I would strongly prefer to just do

if (r)

as "r < 0" implies that postive return values are possible/allowed.

That said, rather than a mix of open coding checks in kvm_arch_vcpu_ioctl() versus
burying checks in helpers, what about adding a dedicated helper to take care of
everything in one shot?

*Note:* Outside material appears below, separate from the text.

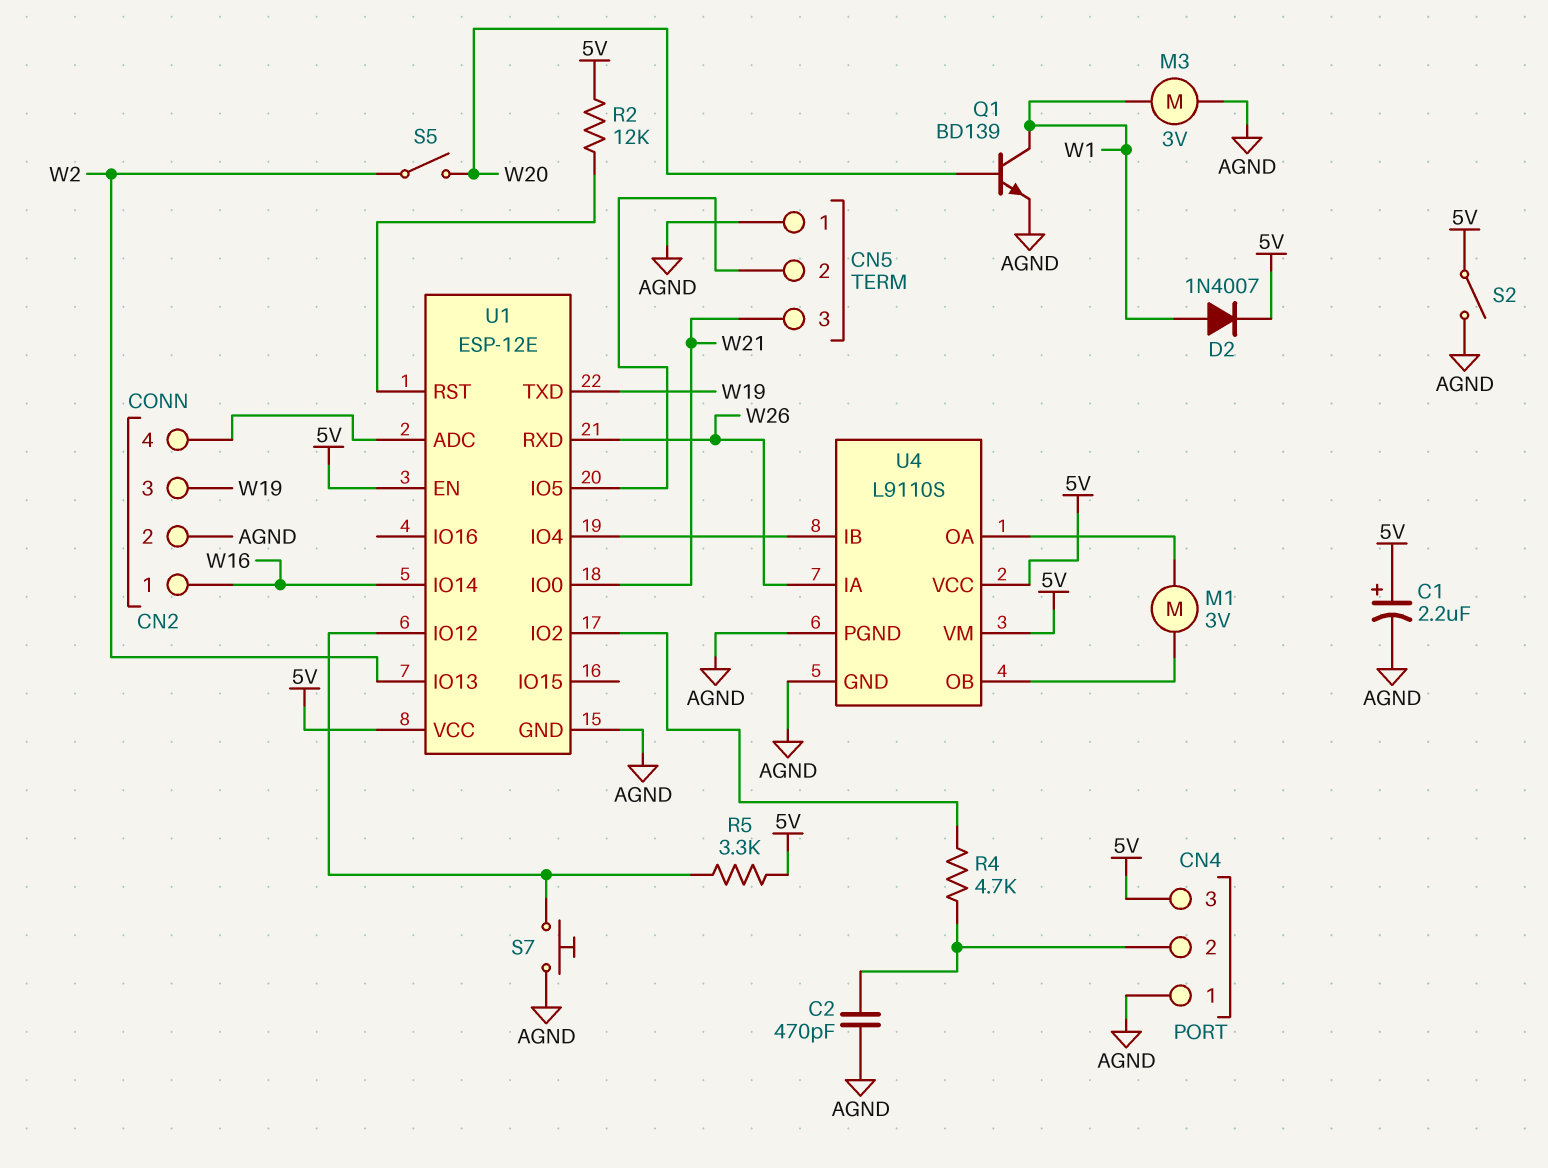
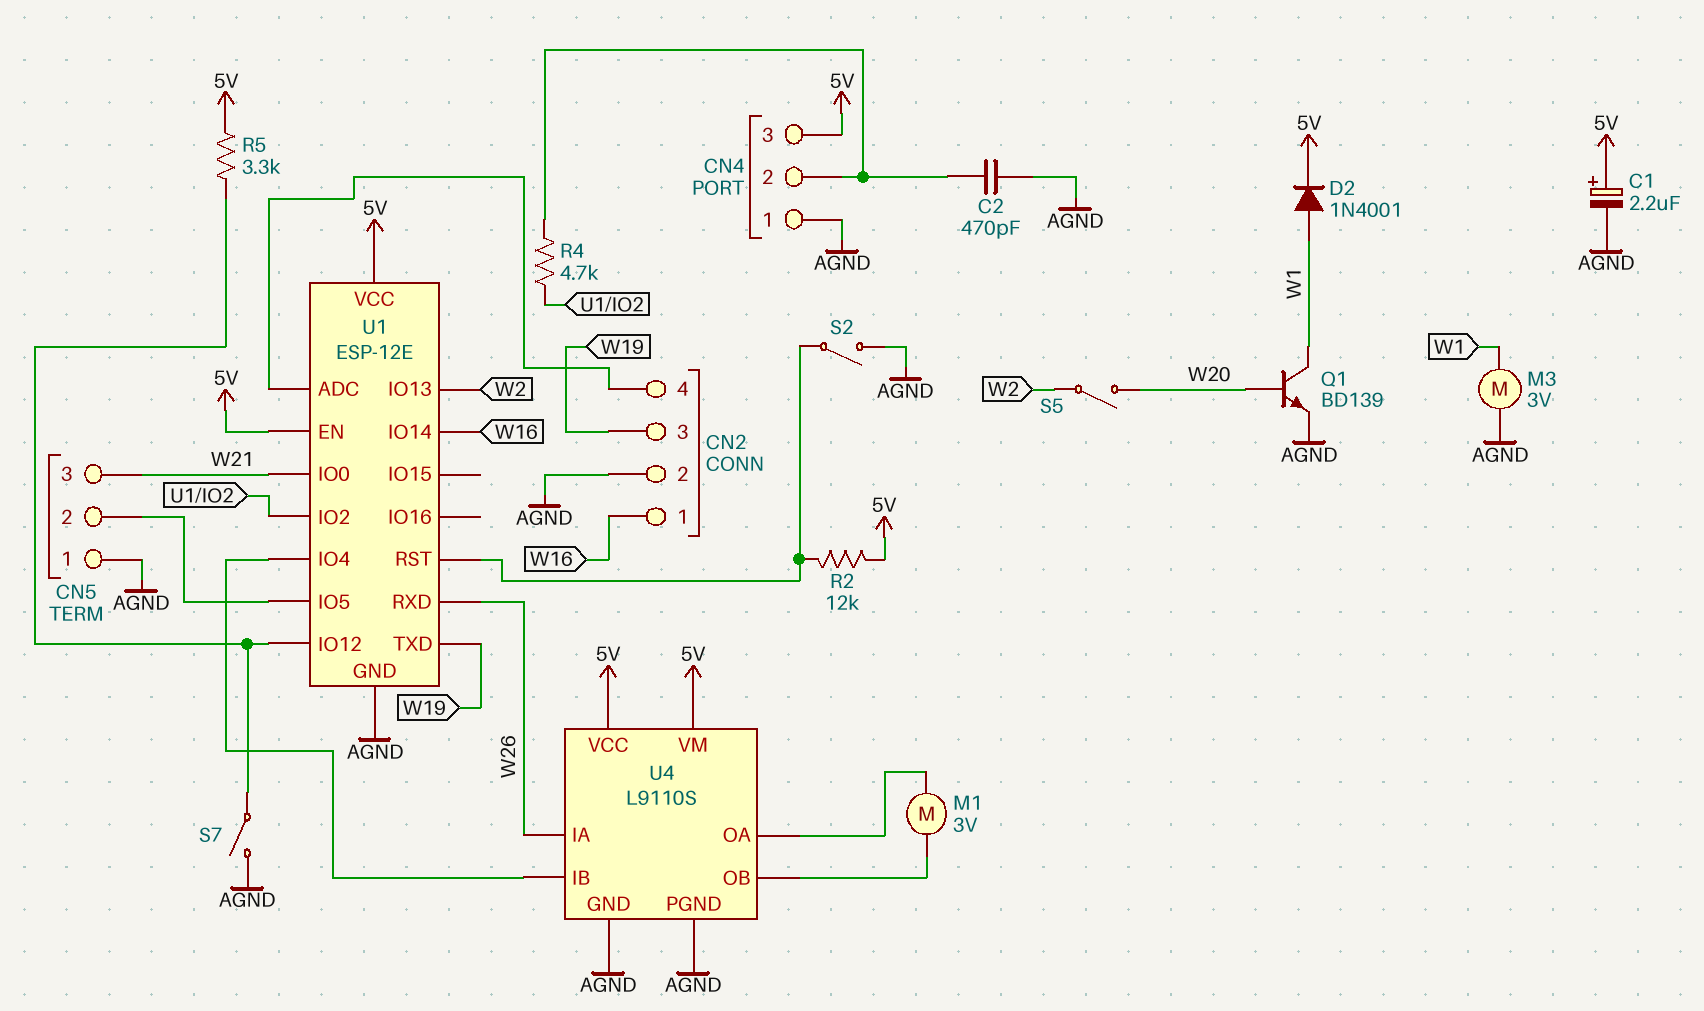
D2: diode 1N4007 (A W1, K 5V) -> diode 1N4001 (A W1, K 5V)
S2: switch (5V, AGND) -> switch (AGND, U1/RST)
S7: button (AGND, U1/IO12) -> switch (AGND, U1/IO12)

E.g.

diff --git a/arch/x86/kvm/x86.c b/arch/x86/kvm/x86.c
index 3bc69b0c9822..f5ca78e75eec 100644
--- a/arch/x86/kvm/x86.c
+++ b/arch/x86/kvm/x86.c
@@ -5864,6 +5864,16 @@ static int kvm_vcpu_ioctl_enable_cap(struct kvm_vcpu *vcpu,
}
}

+static bool kvm_ioctl_accesses_guest_state(unsigned int ioctl)
+{
+ switch (ioctl) {
+ case <...>:
+ return true;
+ default:
+ return false:
+ }
+}
+
long kvm_arch_vcpu_ioctl(struct file *filp,
unsigned int ioctl, unsigned long arg)
{
@@ -5878,6 +5888,11 @@ long kvm_arch_vcpu_ioctl(struct file *filp,
void *buffer;
} u;

+ if (vcpu->kvm->arch.has_protected_state &&
+ vcpu->arch.guest_state_protected &&
+ kvm_ioctl_accesses_guest_state(ioctl))
+ return -EINVAL;
+
vcpu_load(vcpu);

u.buffer = NULL;

It'll be a much smaller diff, and hopefully easier to audit, too.